Souvenir n°37 :
« Je me souviens du premier aspirateur, quel plaisir
la première fois. »
(Georges Perec, Je me souviens, 1978)
Ah l’aspirateur ! Je dois vous prévenir que je ne suis pas une grande adepte de l’aspirateur. J’aime mieux le balai, silencieux et plus fantaisiste, avec ses formes en brosse, à retroussis, à rebords, à semelle, à piassava, en ciseaux, à l’espagnol, de cantonnier ou de coiffeur, zébré, en chiendent, en paille de riz, en fibres de coco ou de bourre de palmier (comme sur la photo ci-dessous), en soie… sans oublier ses pouvoirs magiques, surtout quand on est sorcière ! Et même si la formation de petits tas de poussières à ramasser à la pelle constitue un désavantage pratique certain, car il en reste toujours un peu et l’on finit souvent par marcher dessus. Je ne sais pas si le plaisir de Perec est celui de la magie des premières fois, s’il a perduré dans le temps ou si au contraire il s’est mis à détester ça ensuite. Peut-être que j’ai éprouvé comme lui un amusement la première fois que j’ai branché l’engin et aspiré des moutons de poussière.

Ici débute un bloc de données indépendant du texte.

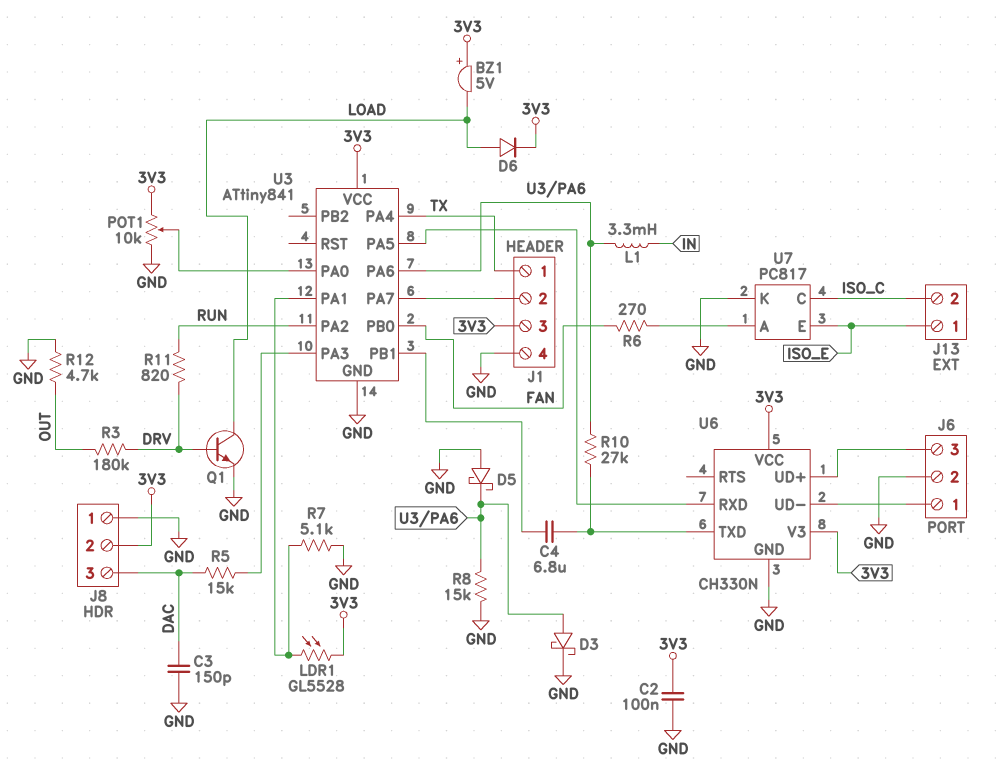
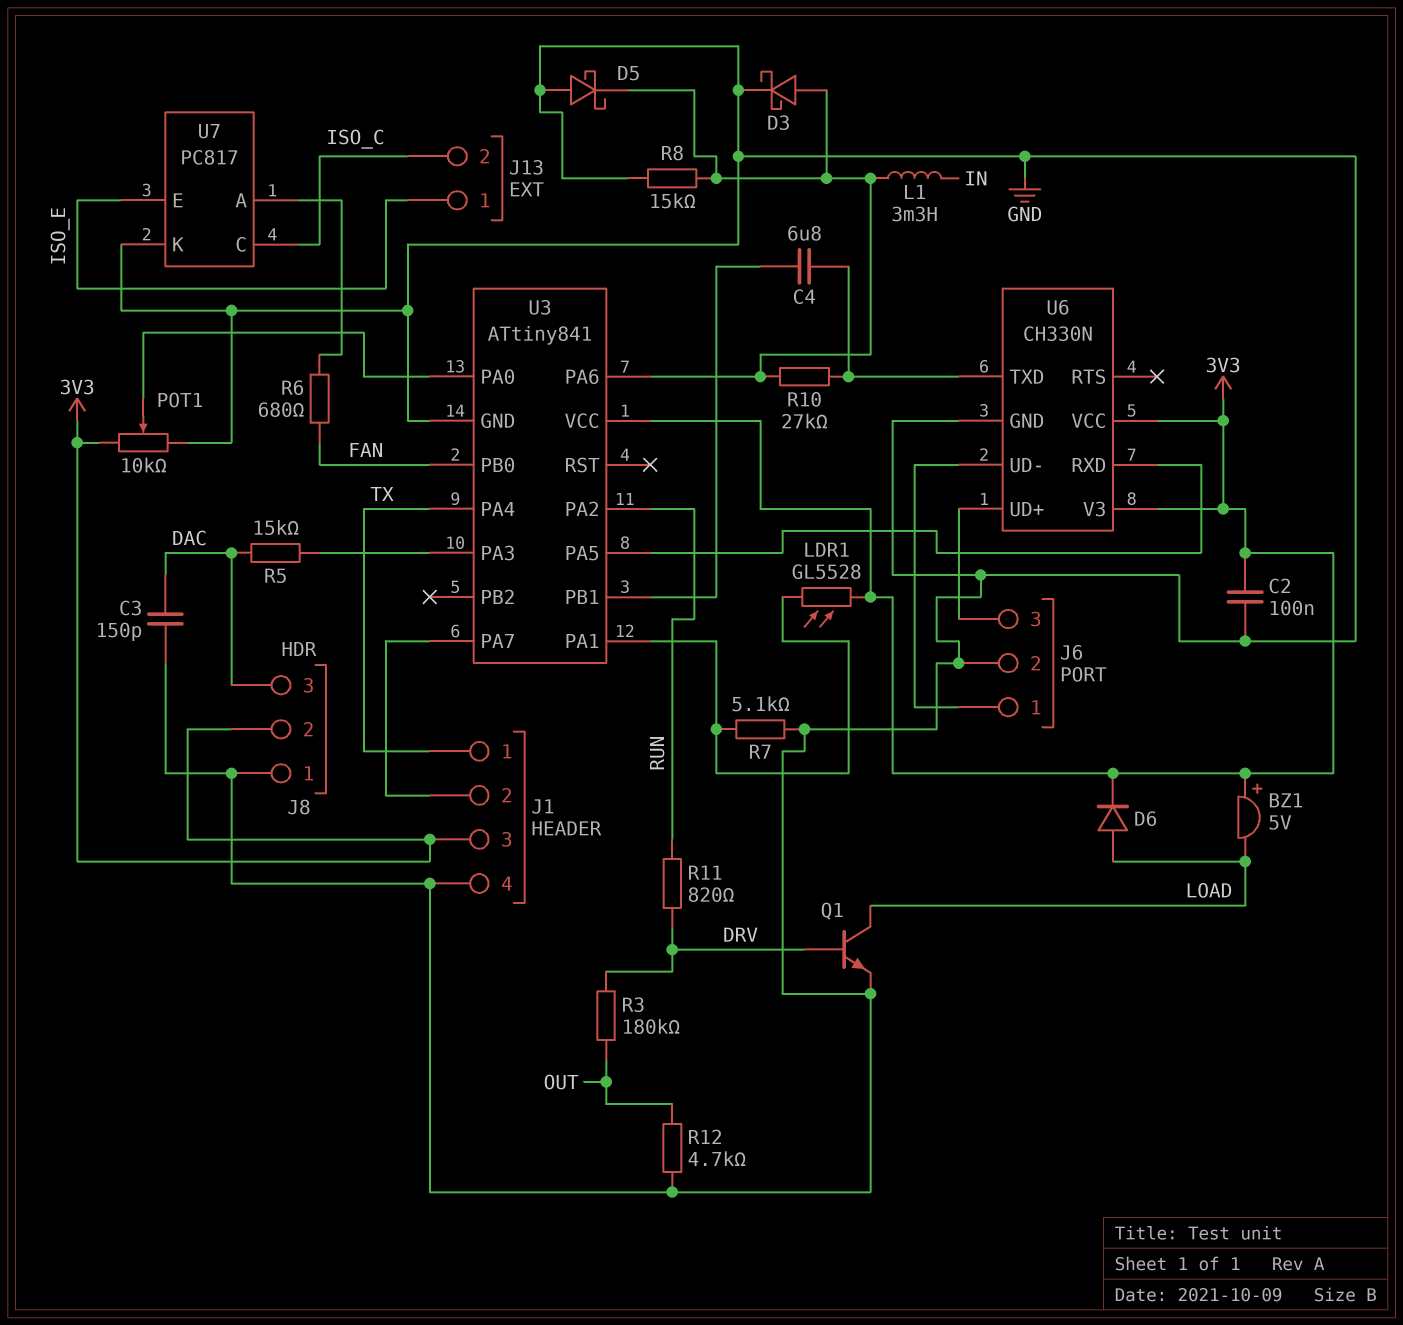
R6: 270 (FAN, U7/A) -> 680 (FAN, U7/A)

Aujourd’hui, je dois pourtant avouer que voir la poussière s’évanouir d’une étagère de livres ou d’une couverture d’ouvrage est une sensation très plaisante !

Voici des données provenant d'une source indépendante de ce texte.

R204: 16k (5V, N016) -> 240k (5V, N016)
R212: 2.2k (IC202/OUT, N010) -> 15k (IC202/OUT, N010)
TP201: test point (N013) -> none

Car nous, bibliothécaires et archivistes, ne sommes pas que des experts en catalogage, nous sommes aussi des chasseurs de poussière et de moisissures, mais aussi de petits rongeurs et insectes parasites tels que les muséophages, les lépismes du papier, les thermobies, les poissons d’argent et les petits vers grignoteurs et perforateurs de livres et de manuscrits… Nous avons pour cela un arsenal d’outils visant à éviter leur présence et prolifération : boites d’archives résistantes en carton au ph neutre pour mettre les documents à l’abri de l’humidité et de la poussière, thermo-hygromètres et régulateurs de température et d’humidité contre les variations de température et la formation de champignons, pièges à insectes et nuisibles, lingettes en microfibres, jusqu’à l’aspirateur professionnel portable à filtre retenant 99,97 % des particules de poussières, les moisissures, les bactéries et les acariens, muni de mini brossettes adaptées aux documents fragiles. Si c’est nécessaire, nous pouvons aussi faire appel à des sociétés spécialisées dans la restauration patrimoniale, notamment la société Copeia à Arles avec laquelle nous avons travaillé par exemple l’an passé pour le dépoussiérage, l’analyse biologique et le reconditionnement du fonds de manuscrits berbères Arsène Roux. 1
En matière de ménage, les archives sonores de la phonothèque peuvent aussi nous donner de bons conseils pratiques. Par exemple, les « Souvenirs des cours d’arts ménagers pour jeunes filles dans les années 30-40 et de l’économie familiale par une femme de minotier à la Mure-Argens (04) » (n° inventaire 4162) nous en livrent quelques-uns parmi lesquels, l’utilisation de la peau de chamois pour nettoyer les objets et ustensiles, avec du gros sel et du jus de citron pour le cuivre, du bicarbonate de soude pour l’argenterie, ou encore du gros sel et du vinaigre pour les carafes : Écouter l’archive sonore. Cet autre « Récit de vie d’une maîtresse d’enseignement ménager de Belfort née en 1896 » évoque le programme de ces cycles de formation au travail domestique : Ecouter l’archive sonore.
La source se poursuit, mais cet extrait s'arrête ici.